1- Pinchot Impact Index

Fledge has been using the Pinchot Impact Index since its inception, in part because it was invented by Fledge’s founder, Luni, but mostly because it works, producing a value that can be tracked over time.

More specifically, we measure three levels of impact for our portfolio of fledglings: the potential of the idea to change the world, the intended impact of the startup itself, and the amount of impact the company has actually achieved.

All measures continue their upward climb.  All the trend lines include the loss of 13 (out of 82) fledglings, who have shut down their startups.

The high potential impact is driven by two fledglings.  Evrnu, which invented a process that makes cotton recyclable.  Zirconia, which has invented a spray-on coating that will eliminate rust from steel.  These ideas each have the potential to effect tens of billions of lives and shift trillions of dollars of infrastructure spending.

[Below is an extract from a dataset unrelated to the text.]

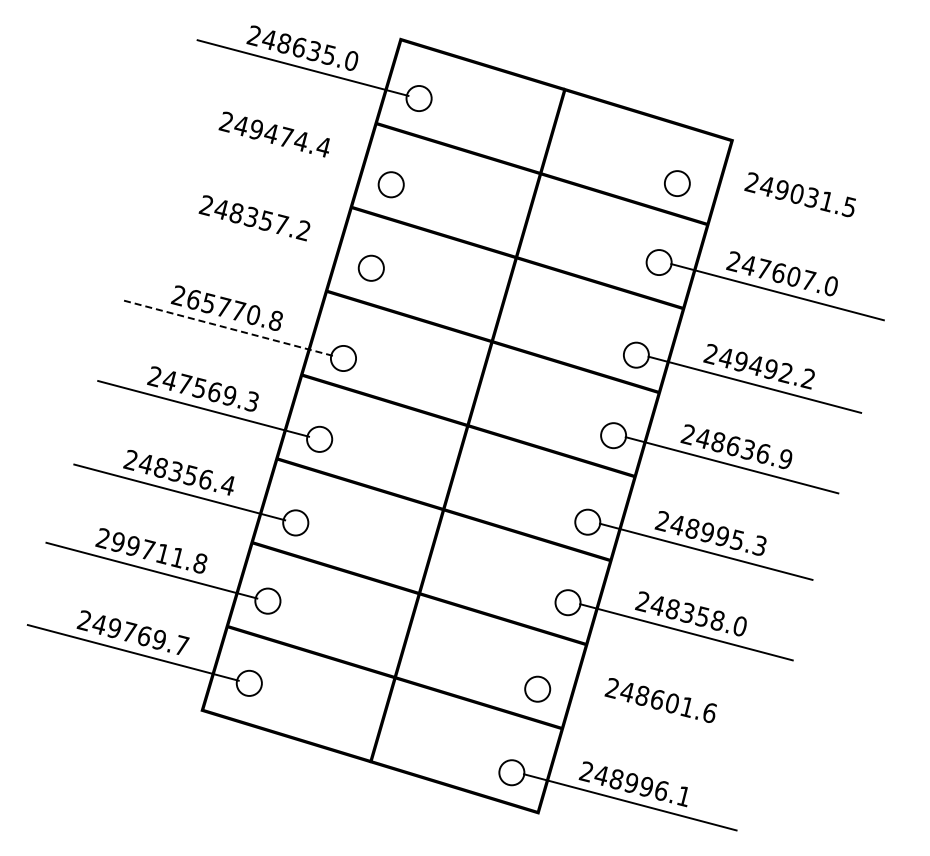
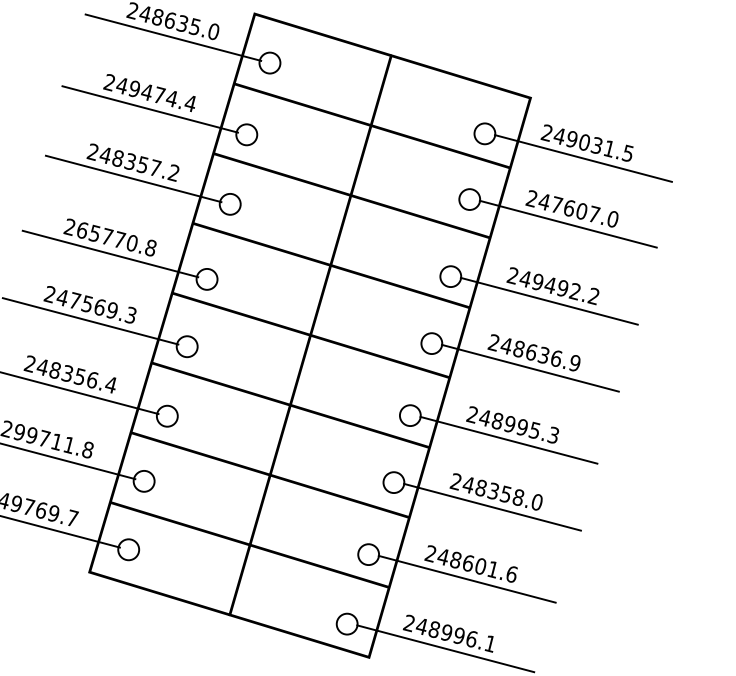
line: (274, 154) -> (149, 109), added
line: (795, 213) -> (583, 158), added
line: (254, 237) -> (132, 178), added
line: (226, 327) -> (109, 253), dashed -> solid
line: (655, 718) -> (466, 578), added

Those companies will not be alone in addressing those issues, and thus the total intended impacts are lower.  The big jump in Fledge9 is from Zirconia.

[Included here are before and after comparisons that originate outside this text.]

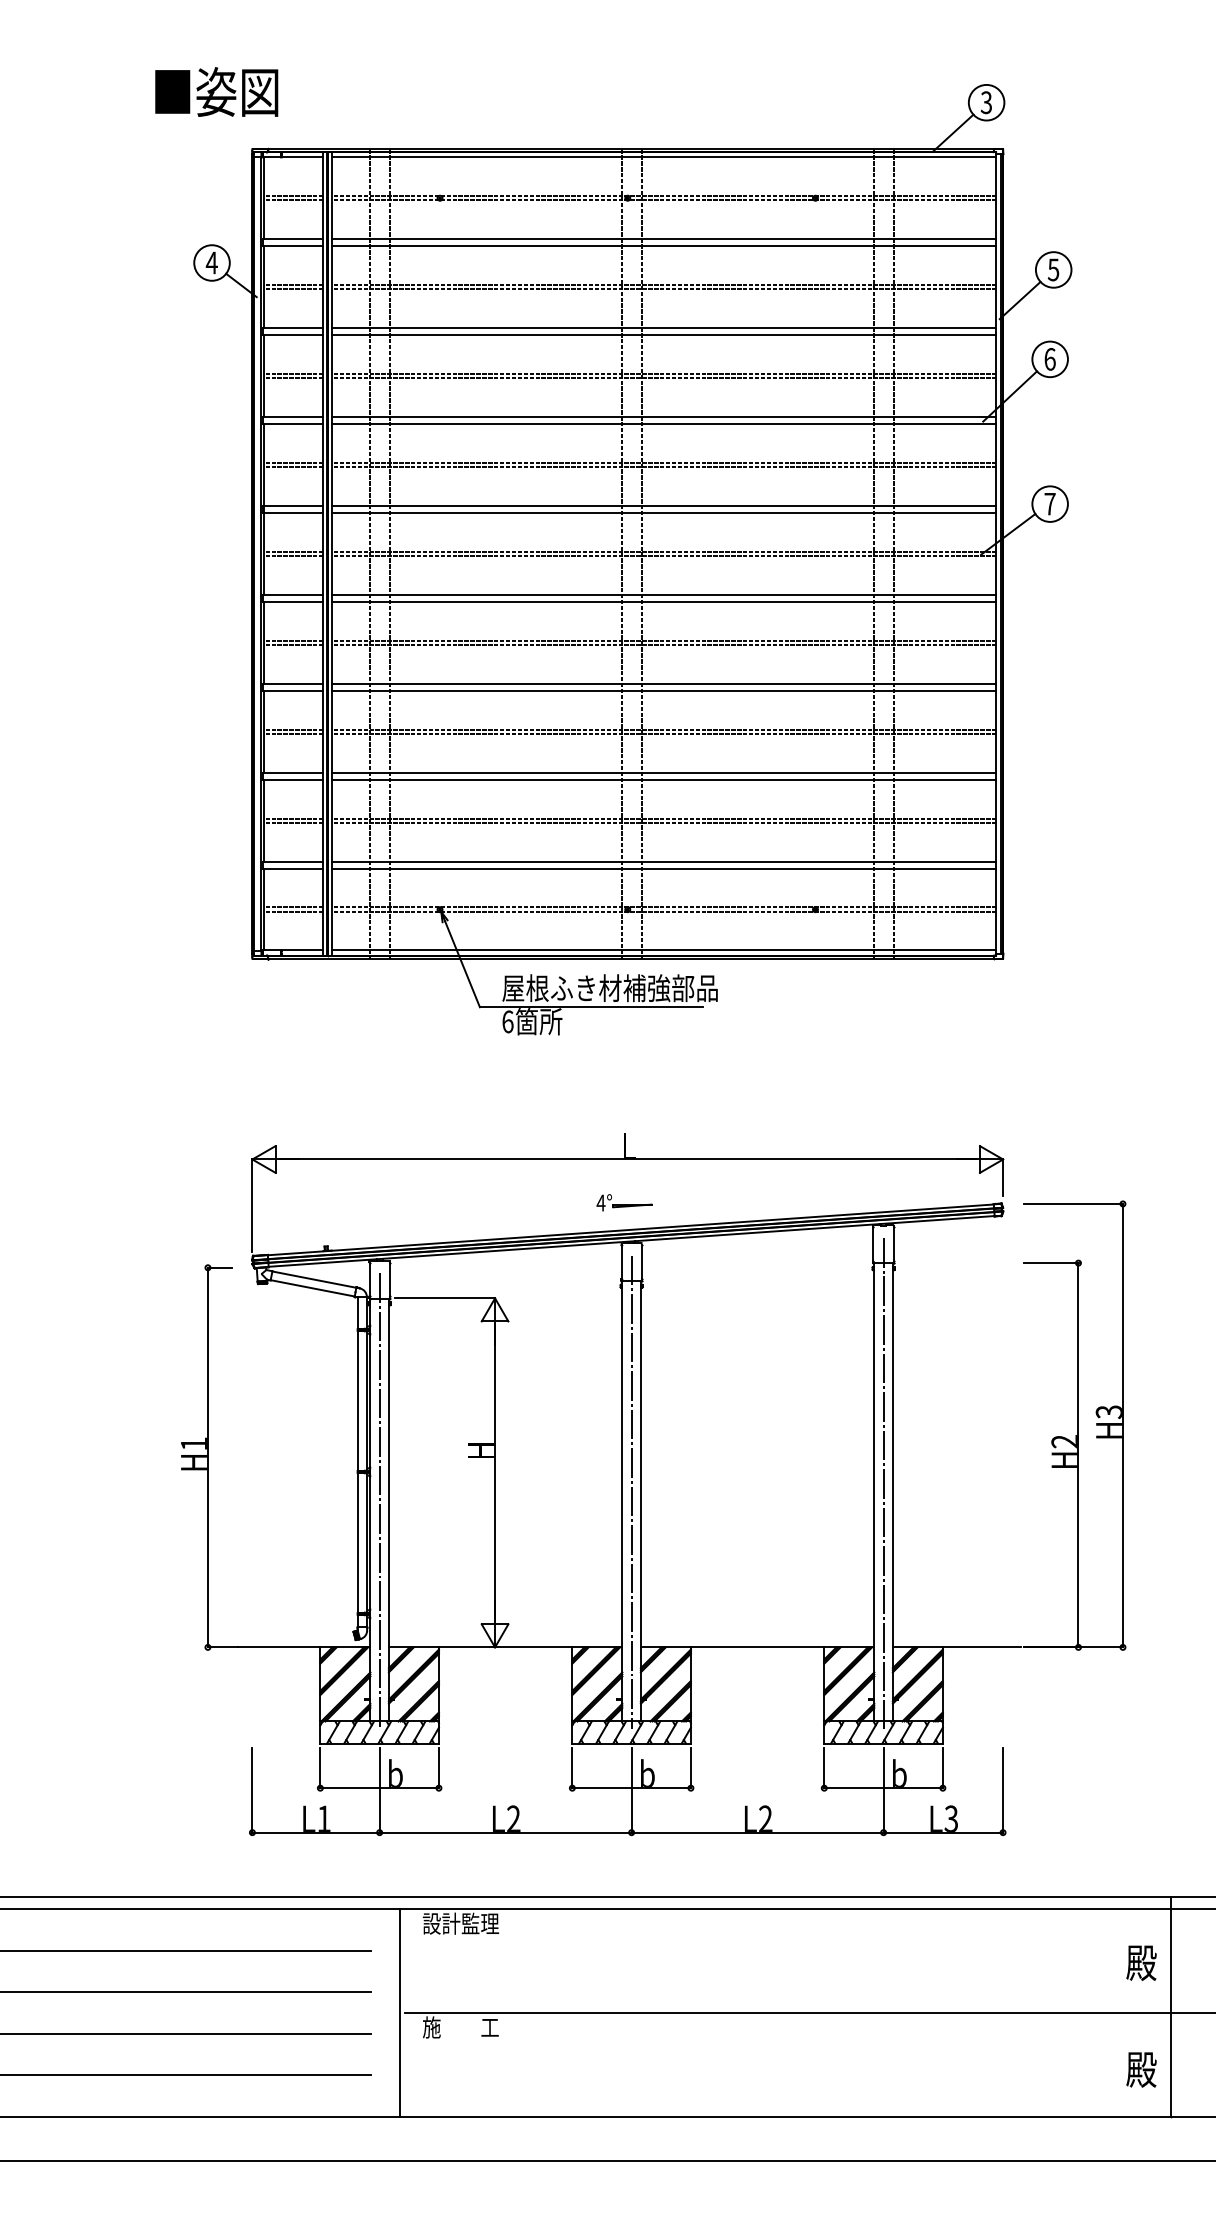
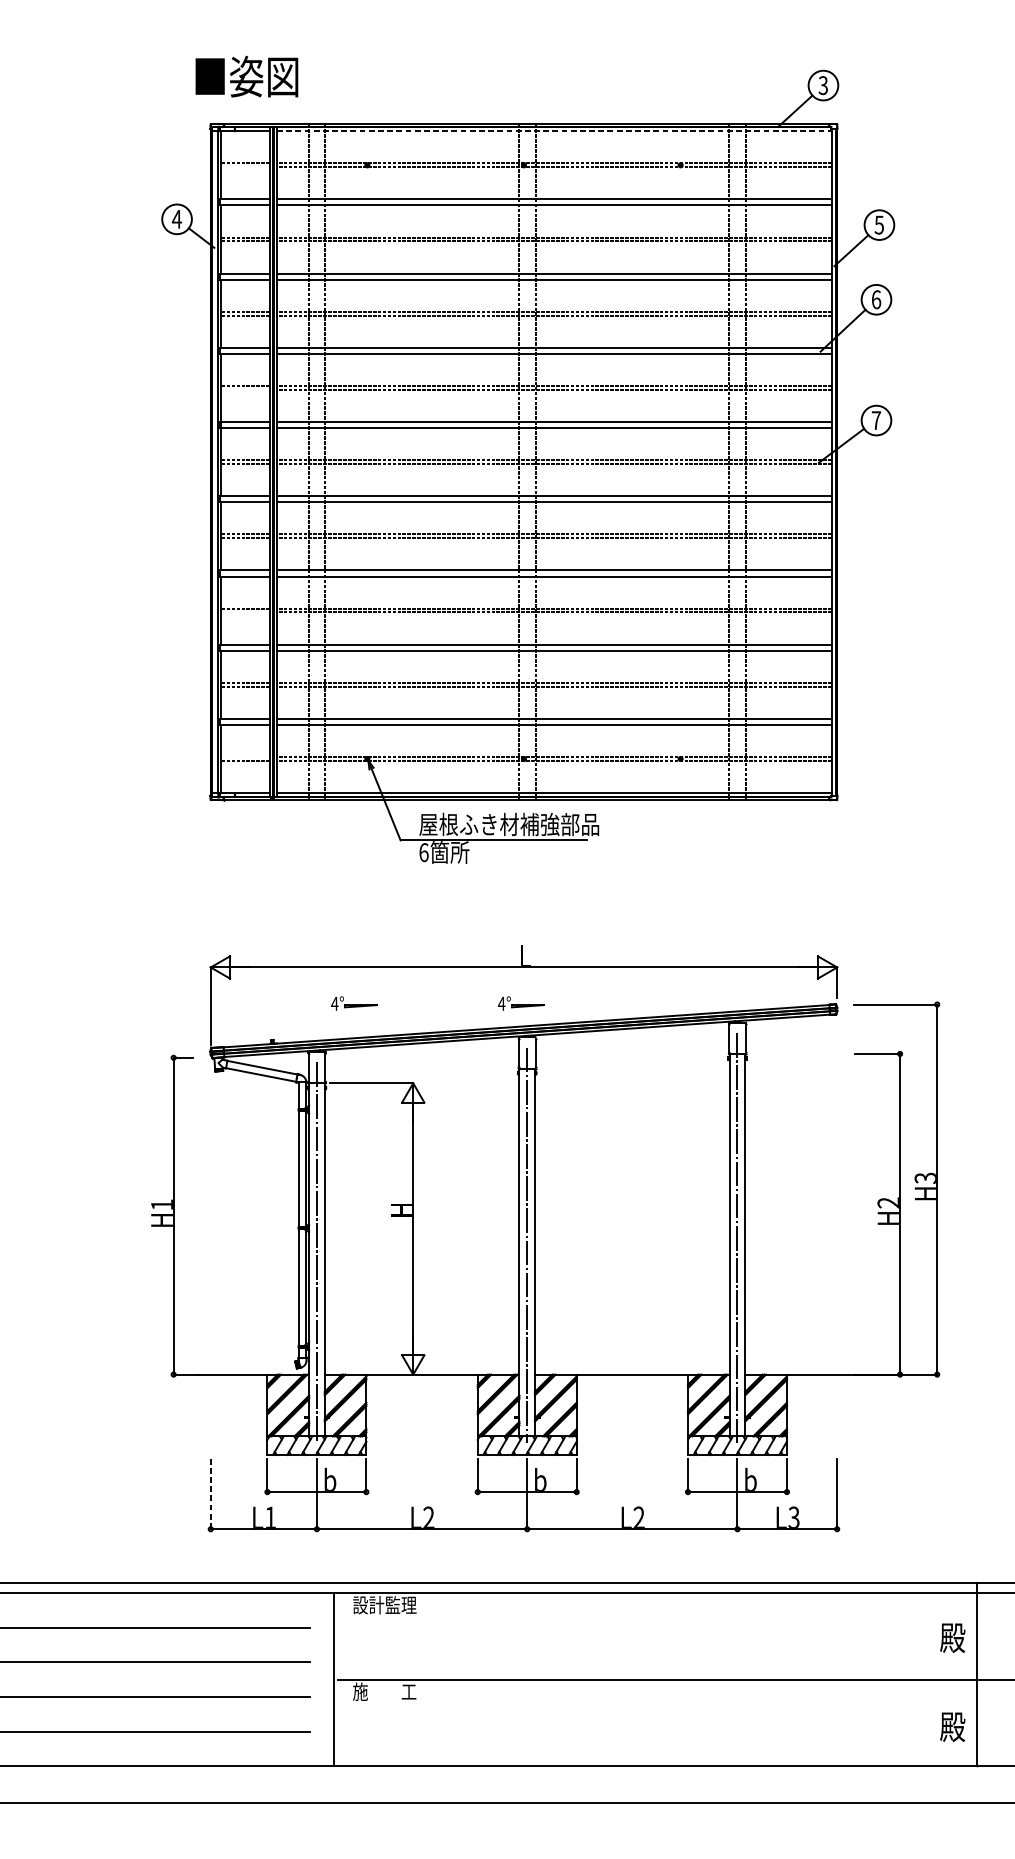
text: (216, 91) -> (246, 76), moved
line: (664, 157) -> (554, 131), solid -> dashed
line: (293, 200) -> (245, 167), removed
line: (293, 467) -> (245, 389), removed
line: (293, 734) -> (245, 612), removed
line: (293, 907) -> (245, 757), removed
part: (424, 1202) -> (354, 1003), added
line: (252, 1790) -> (210, 1494), solid -> dashed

Meanwhile, most of the fledglings are still quite young, and thus the total achieved impact is still quite small.  Change takes time.

To dig into the details of the P0.740, see the list of fledglings or watch the videos.

2- UN Sustainable Development Goals

Starting in 2017, Fledge started characterizing all of the fledglings using the UN Sustainable Development Goals (the “SDGs”). These are 17 goals, created by a committee at the United Nations to help explain what the world needs to bring the last few billions of people out of poverty. The taxonomy is quickly becoming the de facto standard for impact, including widespread use by impact investors.

Fledge has characterized all of the fledglings against the SDGs. The histogram of that effort is below. Each bar counts the number of fledglings that are targeting the specific goal.

None of the fledglings are working on education, hence the gap in goal #4.

Goal #8 is Decent Work and Economic Growth, and that is not surprisingly the most common given fledglings like African Chicken, Ayni, Cropital, and Jicote, which all aim to create incomes for smallholder farmers.

Goal #11 is Sustainable Cities and Communities, and that is again not surprising as the second most popular given Arqlite, Evrnu, Zijani, and Zirconia.

We’ll see over time how this histogram changes, to see if specific goals continue to dominate, or whether the values revert toward the averages seen by investorflow.org.

3- Gender Lens

Fledge selects the best companies it can find, in a process that is as gender-blind and color-blind as can be, given we interview the best applicants “face to face” over video. We do like bucking the trend in venture capital, investing in women and people of color, but neither gender nor skin color is part our selection criteria.

Nonetheless, 39% of the fledglings have a female founder or co-founder. Another 4% are companies founded by an all male team, but which specifically focus on employing and empowering women (e.g. African Chicken and Housekipp).